We are not going to stop doing this. Nor are my selfies with Neil deGrasse Tyson and Bill Nye coming down any time soon. However,...
Researchers found that students perform better in science where they read stories about how famous scientists struggled rather than when they read stories about what those scientists achieved.
The story from Shankar Vedantham's "Hidden Brain" ran this morning on Morning Edition and can be found on

It is a rare person for whom math and physics are easy subjects. Those who have achieved great accomplishments in those fields are not necessarily fundamentally different from anyone else. What might set them apart is their response to the challenge. Many see a challenge and choose not to engage. They looked at the daunting obstacles and directed their mortal abilities toward overcoming them. They were not genetically predisposed toward genius. They saw the mystery and believed it could be unraveled.

Monday, June 06, 2016

YouTube Skepticism: Cell phone popcorn

In late May, 2008, a set of videos were uploaded to YouTube that were soon to go viral. Each one appeared to be a handheld video capture of a group of enthusiastic twenty-somethings conducting a home-made experiment to see if cell phones could be used to pop popcorn.

The cell phones are arranged to focus their energy at the few kernels of popcorn. The phones are then simultaneously called, apparently by a second set of cell phones these casual friends happened to have on hand. After the phones begin to rattle and ring—but before they go silently to voicemail—pop go the kernels! Take a look.

Pop corn with cell phones (American)

Pop corn with cell phones (French)

Pop corn with cell phones (Japanese)

My award for the greatest display of enthusiasm goes to the Japanese video. The notion of popping popcorn with cell phone radiation swept the Internet's imagination, and people tried to repeat the experiment around the world.

They all failed. Without exception. But it had to be real, it was a video on the Internet! (Ah, the innocence of 2008.) Speculation arose that specific cell phone brands had to be used. Some thought there was a hidden heating element at work. Others correctly deduced video editing shenanigans.

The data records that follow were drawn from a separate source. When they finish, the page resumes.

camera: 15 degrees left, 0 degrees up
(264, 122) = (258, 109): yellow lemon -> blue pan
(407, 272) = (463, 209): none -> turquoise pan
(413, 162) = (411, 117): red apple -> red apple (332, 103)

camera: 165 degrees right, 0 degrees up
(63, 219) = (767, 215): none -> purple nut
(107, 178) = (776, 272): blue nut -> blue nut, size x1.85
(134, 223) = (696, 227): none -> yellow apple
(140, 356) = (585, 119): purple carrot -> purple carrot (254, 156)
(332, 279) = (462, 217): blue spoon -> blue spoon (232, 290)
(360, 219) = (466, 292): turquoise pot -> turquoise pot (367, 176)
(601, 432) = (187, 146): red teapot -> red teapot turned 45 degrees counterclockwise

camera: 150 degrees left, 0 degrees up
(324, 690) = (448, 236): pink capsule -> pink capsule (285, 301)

The complete worldwide failure among those who tried to reproduce the demonstration speaks nicely to a key principle in science: reproducibility.

It was later revealed that the videos were a stealth marketing campaign produced by a manufacturer of Bluetooth headsets. The president of that company denied that the intent was to suggest that it might be smart to use a headset and keep the microwave cooker of a cell phone away from your brain. (Medical evidence suggesting cell phones cook brains is not compelling.)

Eventually, the Internet moved on to the next viral video. Was it Microsoft's Megawhoosh featuring even more bad physics? Mythbusters didn't even bother with cell phone popcorn, but Brainiac Science Abuse did.

It's worth remembering such hoaxes. Looking back, there are easy-to-spot tell-tale signs of hoaxterism. So of course, I wrote a quick YouTube Skepticism lesson to probe this set of videos and its raison d'ĂȘtre.

YouTube Skepticism: Pop Corn with Cell Phones

The larger point isn't that this particular hoax needs to be debunked but rather that there will always be a next one. If students can recognize fakery in classic hoaxes, they'll be prepared to cast doubt on new ones.

Hoaxers are nothing if not consummate recyclers. Copper bracelets become magnetic bracelets become hologram bracelets become aqueous titanium-infused necklaces and so on and so on.